With the price of commodity hardware continuing to motion downward, it continues to surprise me when I talk to organizations that still offload their historical data to tape offline and inaccessible. I can only guess that it is driven by a mix of factors that include no enforced compliance regulations that state data be online and available for query, or that it is a legacy process not yet evolved with budget dollars being directed on the production analytic database systems to meet ongoing business needs. Most large enterprises today are feeling the pain of too much data – on the one side driven by business users demanding access to broader and detailed data for better decision-making, and on the other side driven by regulatory requirements to keep the data online for specific timeframes. The IT team caught in the middle must satisfy the business user and simultaneously balance the infrastructure costs in order to stay in business and competitive.
Some industry sectors don’t have the option but to keep their data assets online for multiple years – the most obvious being banking and financial services where data must be WORM compliant, according to the Dodd Frank Reform bill passed a few years ago for transparency and protection of trades and transactions. The cost of doing business has now increased to the point where IT executives are forced to drive at least a third of the cost out of infrastructure in order to maintain the margins they have become accustomed to over the years.
I read a recent article that discussed the exact challenge of keeping financial Big Data online and available and where the head of NYSE who owns Big Data was interviewed and states: “…. when you’re talking about billions of transactions per day, building systems that can take this unfriendly data and turn it into regulation-friendly, analysis-ready information is a key, ongoing struggle.” and he goes on to say “There’s not one system out there that could actually store that data and have it online. Besides, it wouldn’t be practical. It’s old, old data, it’s just used for regulatory needs and then maybe trending over time details.”
Yes it certainly is a challenge to ingest billions of transactions daily and make them available for ongoing query and certainly once the data reaches a certain age, it becomes less frequently accessed and likely by a smaller group of users. However, the point about it being practical is probably more a reference to leveraging traditional database approaches. Certainly petabyte scale is extremely challenging if you are using a row or even columnar architected database and in some cases organizations managing this magnitude resort to flat file farms as opposed to offloading to offline tape so they meet the compliance regulations. Neither “low-tech” approach solves the problem.

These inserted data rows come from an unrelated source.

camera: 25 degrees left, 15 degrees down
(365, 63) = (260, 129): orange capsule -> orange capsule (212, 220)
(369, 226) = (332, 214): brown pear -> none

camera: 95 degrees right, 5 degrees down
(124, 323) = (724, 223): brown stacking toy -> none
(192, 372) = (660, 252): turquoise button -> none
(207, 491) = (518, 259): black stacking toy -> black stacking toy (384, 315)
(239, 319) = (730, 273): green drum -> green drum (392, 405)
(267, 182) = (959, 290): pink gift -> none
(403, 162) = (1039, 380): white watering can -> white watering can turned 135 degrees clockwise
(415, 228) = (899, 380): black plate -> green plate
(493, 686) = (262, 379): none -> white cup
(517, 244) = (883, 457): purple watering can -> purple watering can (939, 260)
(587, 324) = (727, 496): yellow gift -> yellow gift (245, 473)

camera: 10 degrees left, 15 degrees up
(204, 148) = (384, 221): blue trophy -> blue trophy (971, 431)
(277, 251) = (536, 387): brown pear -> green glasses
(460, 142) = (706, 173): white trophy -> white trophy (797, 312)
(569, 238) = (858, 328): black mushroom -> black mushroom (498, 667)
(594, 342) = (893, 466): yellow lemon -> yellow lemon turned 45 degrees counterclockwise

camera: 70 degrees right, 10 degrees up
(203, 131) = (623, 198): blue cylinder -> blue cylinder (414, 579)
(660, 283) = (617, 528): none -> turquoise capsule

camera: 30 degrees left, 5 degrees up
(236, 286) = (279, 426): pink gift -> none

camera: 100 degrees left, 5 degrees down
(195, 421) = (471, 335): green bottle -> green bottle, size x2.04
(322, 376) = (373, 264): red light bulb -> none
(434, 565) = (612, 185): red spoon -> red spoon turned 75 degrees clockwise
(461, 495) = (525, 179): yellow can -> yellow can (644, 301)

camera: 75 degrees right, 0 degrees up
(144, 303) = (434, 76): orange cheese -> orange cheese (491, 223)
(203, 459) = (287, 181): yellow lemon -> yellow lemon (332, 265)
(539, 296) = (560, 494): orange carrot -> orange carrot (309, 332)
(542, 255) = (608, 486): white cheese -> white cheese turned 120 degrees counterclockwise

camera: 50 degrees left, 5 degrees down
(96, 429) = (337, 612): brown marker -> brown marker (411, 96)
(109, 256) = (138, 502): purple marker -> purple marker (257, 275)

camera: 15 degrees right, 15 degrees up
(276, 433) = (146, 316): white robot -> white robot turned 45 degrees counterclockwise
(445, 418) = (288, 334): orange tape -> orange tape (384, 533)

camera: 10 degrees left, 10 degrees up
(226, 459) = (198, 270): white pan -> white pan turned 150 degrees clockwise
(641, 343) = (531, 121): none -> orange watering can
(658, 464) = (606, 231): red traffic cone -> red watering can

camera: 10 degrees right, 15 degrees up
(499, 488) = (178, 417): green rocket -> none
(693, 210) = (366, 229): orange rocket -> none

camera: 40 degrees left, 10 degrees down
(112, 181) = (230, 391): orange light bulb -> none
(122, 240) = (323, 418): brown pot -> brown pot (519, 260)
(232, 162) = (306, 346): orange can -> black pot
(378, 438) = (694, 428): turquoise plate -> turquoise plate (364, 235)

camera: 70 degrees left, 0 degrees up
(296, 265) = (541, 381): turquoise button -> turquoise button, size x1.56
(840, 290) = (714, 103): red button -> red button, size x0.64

This is where Hadoop is the ideal platform being ideally suited to managing large data estates at low cost scale. In order to perform fast query against hundreds of terabytes to petabytes of historical data, standard SQL is the best method being better suited to the infrequent query access that a compliance officer might require with financial data that predominantly constitutes trades and transactions. In order to have SQL access to data on HDFS, you need a database architected to easily handle big data, perform on HDFS and also meet the enterprise requirements of security and data availability.
For an enterprise organization looking to getting their feet wet with Hadoop, using it as the dedicated back-end archive is an excellent way to go. If SQL is not a key requirement, you can still perform queries using Hive or MapReduce as long as batch response rates are acceptable. In many cases the historical data archive is an environment where once you set it up should just run and ingest records at the agreed upon business-level frequency coming from the source database systems. There shouldn’t be any specific requirements for heavy data transformations and a high number of rapid response concurrent queries. As Hadoop gains in maturity and reliability, organizations will have rolled it out and gained skilled resources in addition to experience at managing the cluster. My prediction is that this archive back-end use-case will be the most popular across large enterprises in the coming year. Offline tape is simply not acceptable for banking and financial services and Hadoop delivers on the promise of continuous online access at low cost.